Promovendo a criatividade na educação especial

Promovendo a criatividade na educação especial
PEDAGOGIA
No Brasil a educação centra-se ainda, em sua maior parte, na mera transmissão e assimilação de conteúdos e com isso, ao invés de desenvolverem o potencial criador dos alunos colaboram com a extinção desse potencial.

Nos últimos anos muitos estudiosos têm desenvolvido pesquisas sobre a importância de um ensino que possibilite o desenvolvimento da criatividade.

Segundo Alencar (1990) o que as pesquisas têm mostrado, e muitos são os dados acumulados, sobretudo nestas duas últimas décadas, é que todo ser humano é criativo (alguns mais, outros menos, dependendo de inúmeras variáveis) e que os poderes da mente humana, ainda pouco explorada, são, sem sombra de dúvida, ilimitados.

Novaes (1999), fala sobre a necessidade de pensamentos e ideias criativas para o século XXI, pois com toda esta evolução tecnológica do novo milênio devemos estar preparados para lidar com os novos desafios. A criatividade é um fenômeno que se dá na articulação de três elementos: no domínio de um conjunto de regras simbólicas e procedimentos que irão influenciar a sociedade e renovar a cultura; nas ideias, inovações, descobertas e pressões ambientais; e nas próprias pessoas com seus hábitos, condicionamentos, atitudes ao utilizar sua energia criativa para a melhoria da qualidade de vida do mundo.

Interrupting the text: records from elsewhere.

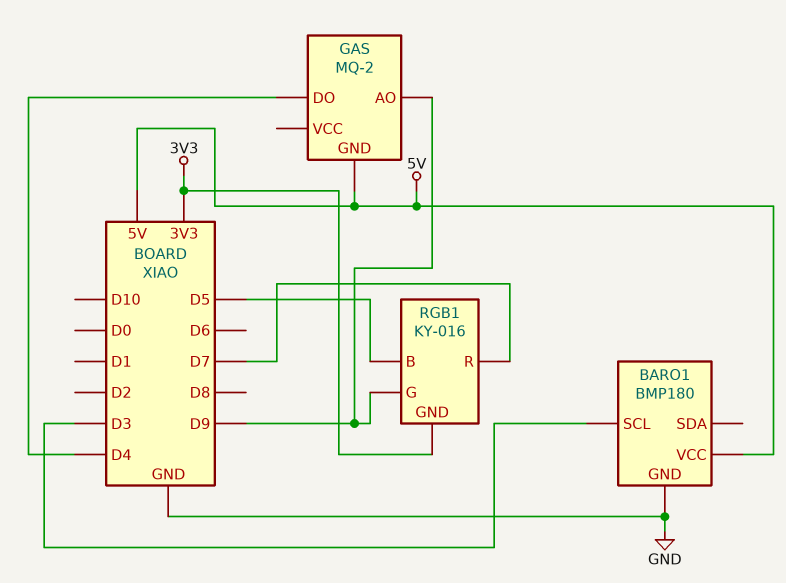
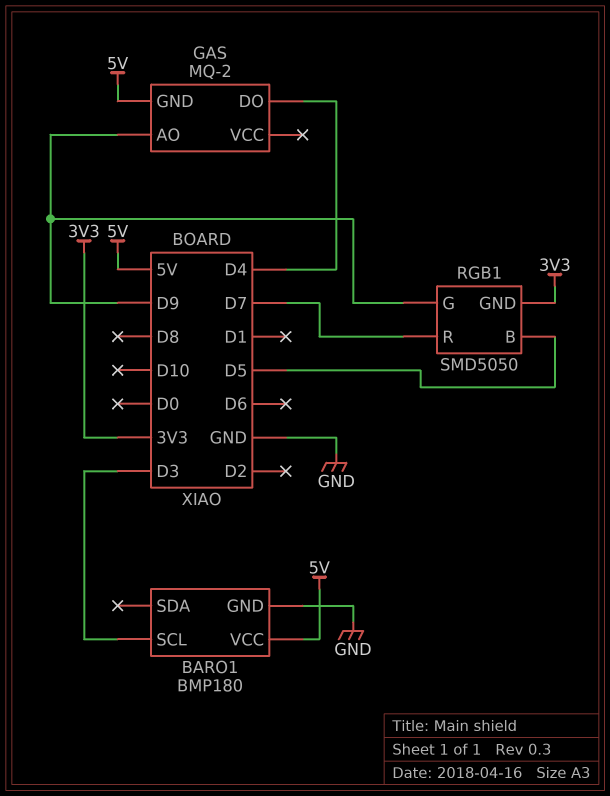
RGB1: KY-016 -> SMD5050

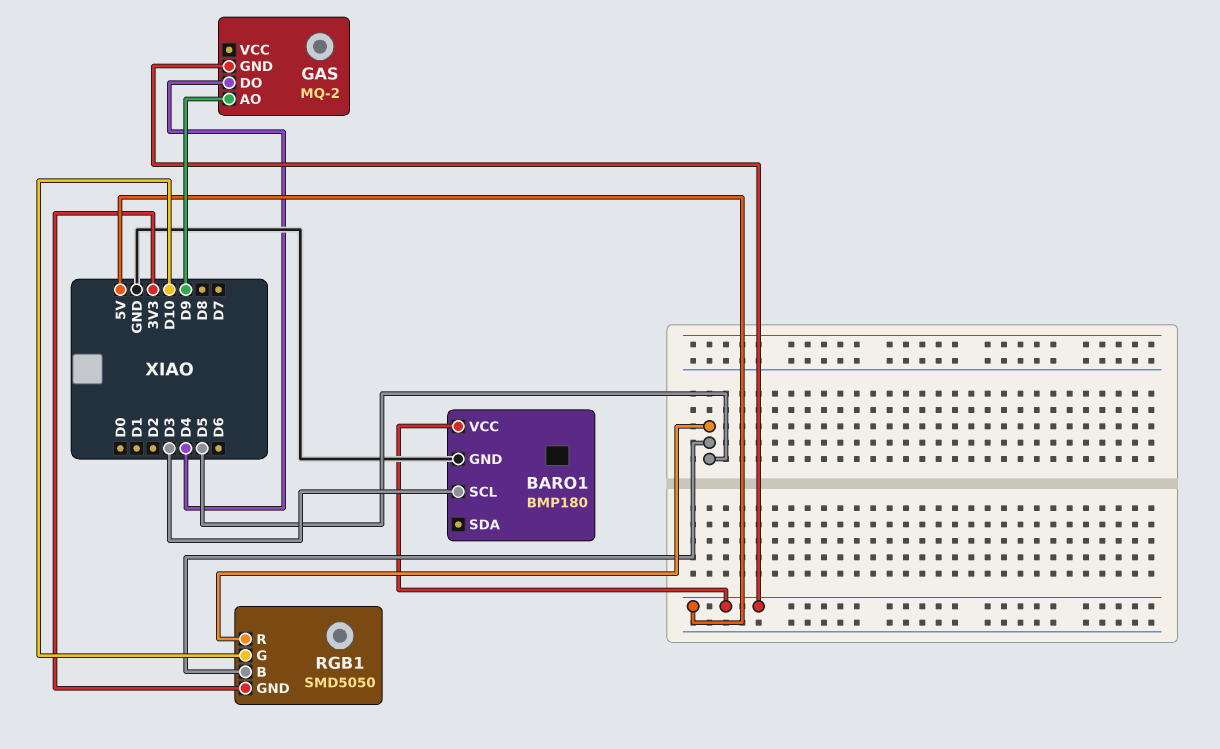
RGB1 pin G: D9 -> D10
RGB1 pin R: D7 -> D5

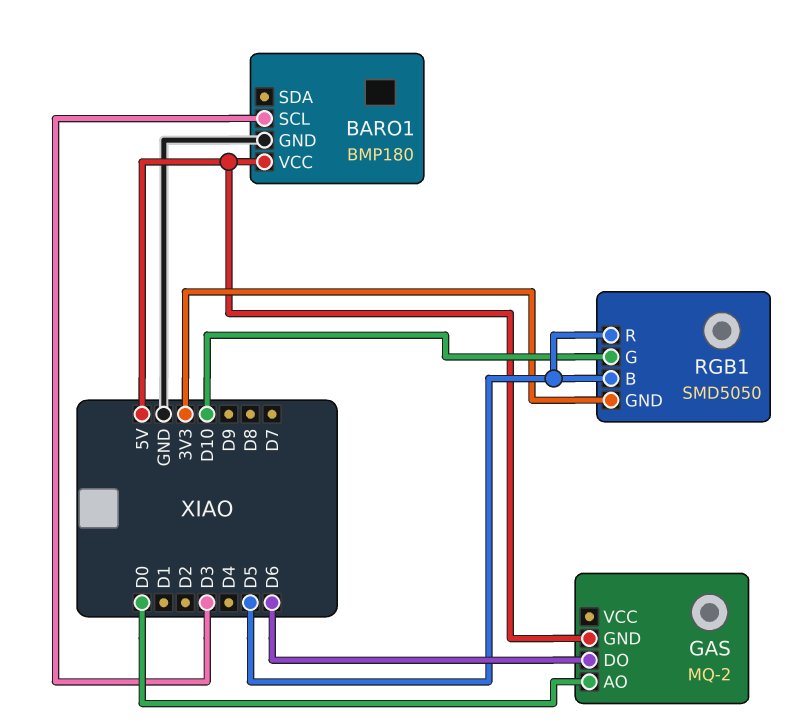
GAS pin AO: D9 -> D0
GAS pin DO: D4 -> D6

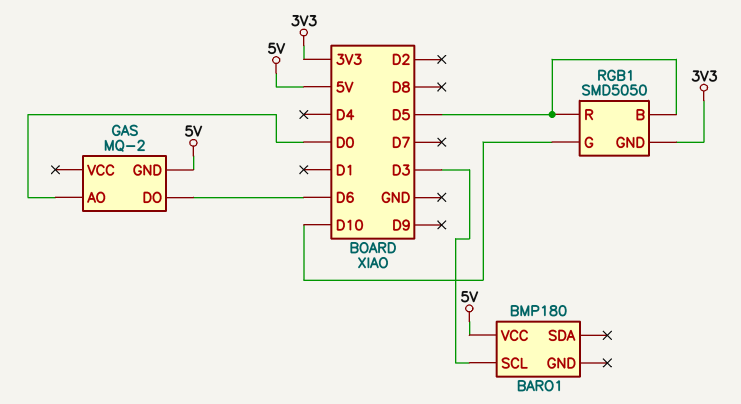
BARO1 pin GND: GND -> none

Conforme esta autora, o século XXI necessita de pessoas criativas para atuarem e colaborarem com o progresso da sociedade, sobretudo na educação, pois, com os novos recursos tecnológicos, os profissionais dessa área terão o desafio de renovar a metodologia de ensino para uma aprendizagem interativa própria desse período histórico.

Na escola, o professor pode ser inibidor ou facilitador do potencial criativo de seus alunos, dependendo de suas atitudes. O professor que se preocupa em transmitir conhecimentos para que os alunos assimilem passivamente, quietos e obedientes apenas inibirá o potencial criador de seus alunos. Para ela, o professor que considera o aluno como um ser histórico, ativo e que, além de transmitir conhecimentos, procura sempre estimular os alunos a dar respostas para diferentes problemas, facilita o desenvolvimento do potencial criador dos alunos.

Com relação aos alunos com altas habilidades / superdotação, não importa a área que se sobressai, sempre será importante que tenha sua criatividade bem desenvolvida o que facilitará o desempenho de seu potencial: seja ele intelectual, artístico, psicomotor, etc.

Guenther (2000), ressalta: ‘’um dos maiores desafios para a educação especial: como estimular o pensamento, cultivar a intuição, libertar e exercitar a imaginação criadora, prover tempo, espaço e meios apropriados para que o jovem talentoso promissor possa efetivamente pensar!’’, ou seja, o talento, aptidão ou habilidade sem a criatividade tende a parar, mas com a criatividade tende a expandir infinitamente.